The undercarriage of a Tesla sedan was transformed into something reminiscent of a blow torch near Los Angeles over the weekend.

The news comes as Tesla CEO Elon Musk emailed his employees about a fire at the company’s factory in Fremont and announced that a saboteur had been discovered there whom he suspects has not been working alone. Sunday marked the fourth fire at the plant in the past four years, according to CNBC. No injuries were reported.

Over the weekend, Hollywood actress Mary McCormack reported on Twitter that her husband, director Michael Morris, was riding in his Model S in West Hollywood on Friday when passerby flagged him down and told him that his car was on fire.

After pulling over on Santa Monica Boulevard, Morris, who was the only person in the vehicle at the time, got out of the car. Neither he nor anyone else was injured.

The Los Angeles County Fire Department told Hard Working Trucks that firefighters extinguished the blaze with water. They were on site for about an hour.

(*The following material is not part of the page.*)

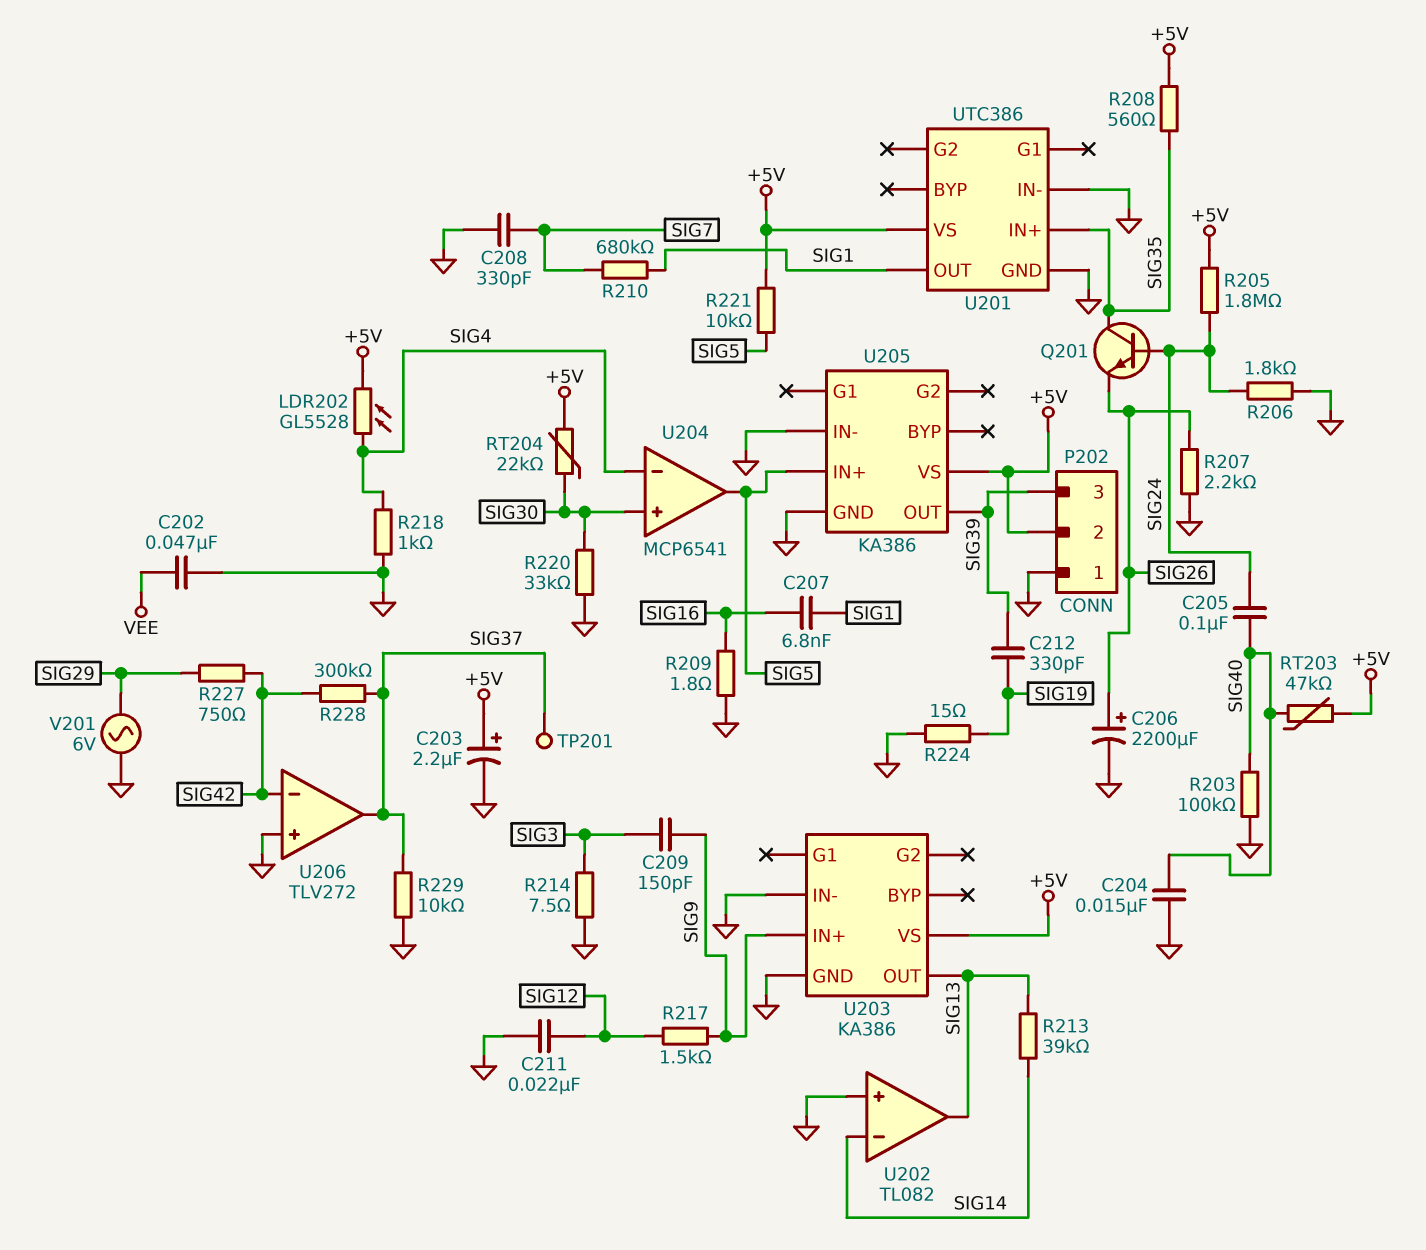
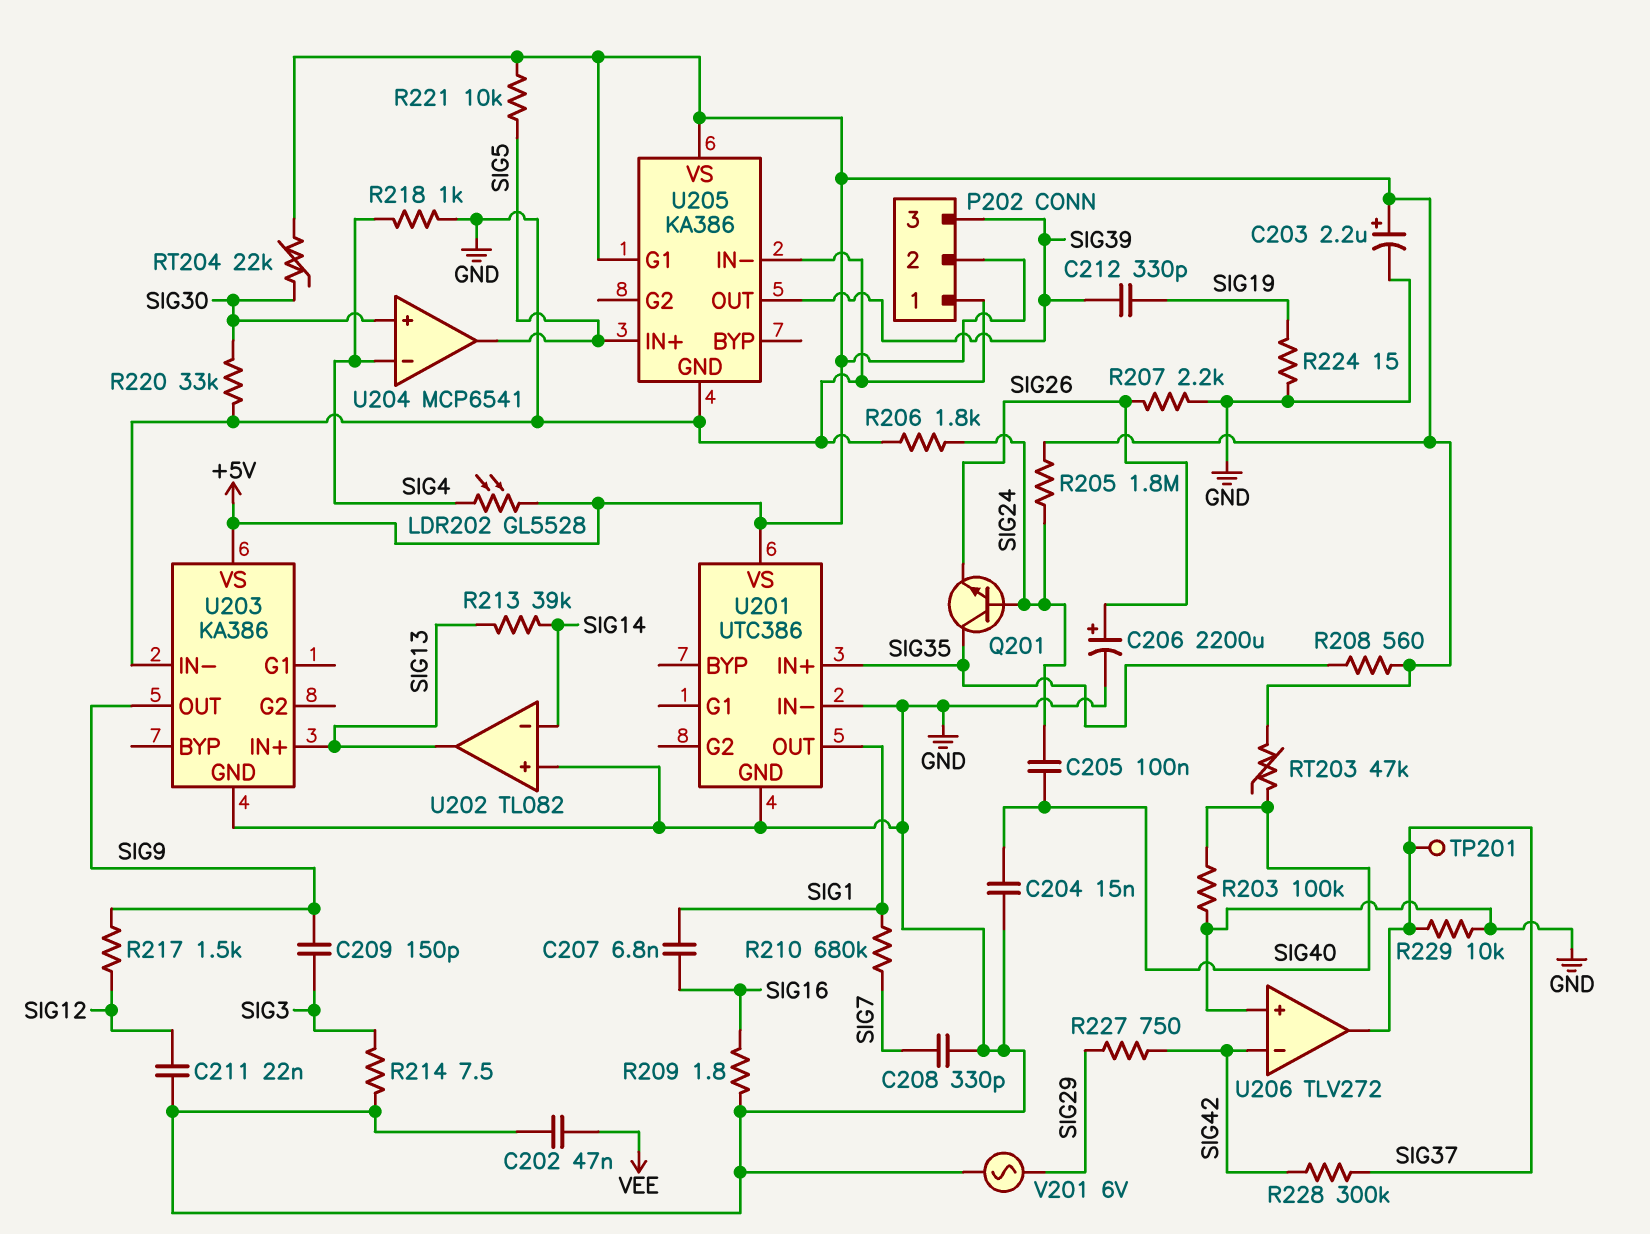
U203 pin IN+: SIG9 -> SIG13
U203 pin OUT: SIG13 -> SIG9
U205 pin G1: none -> +5V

McCormack Tweeted that the accident happened “out of the blue” and that the vehicle had not been involved in an accident prior to the blaze.

“Thank you to the kind couple that flagged him down and told him to pull over,” McCormack writes. “And thank God my three little girls weren’t in the car with him.”

The National Traffic Safety Board is sending an investigator to examine the car, but is not opening an official investigation, according to usatoday.com.

In an email sent today to Tesla employees, Musk writes that the fire at the Fremont factory was confined to the body production line and that there “were no injuries or significant equipment damage, but it was enough to stop the body production line for several hours.”

In a prior email sent late Sunday night, Musk wrote of a plant employee turned saboteur whom he says made code changes to the company’s operating system and downloaded sensitive information to third parties.

“We need to figure out if he was acting alone or with others at Tesla and if he was working with any outside organizations,” Musk writes in the email posted at cnbc.com. “As you know, there are a long list of organizations that want Tesla to die.”

Musk takes aim at oil and gas companies who he says do not want Tesla “to advance.” He also appears to suggest that other auto manufacturers would be willing to sabotage Tesla as the company gears up to increase Model 3 production to 5,000 cars a week.

“Then there are the multitude of big gas/diesel car company competitors,” Musk writes. “If they’re willing to cheat so much about emissions, maybe they’re willing to cheat in other ways?”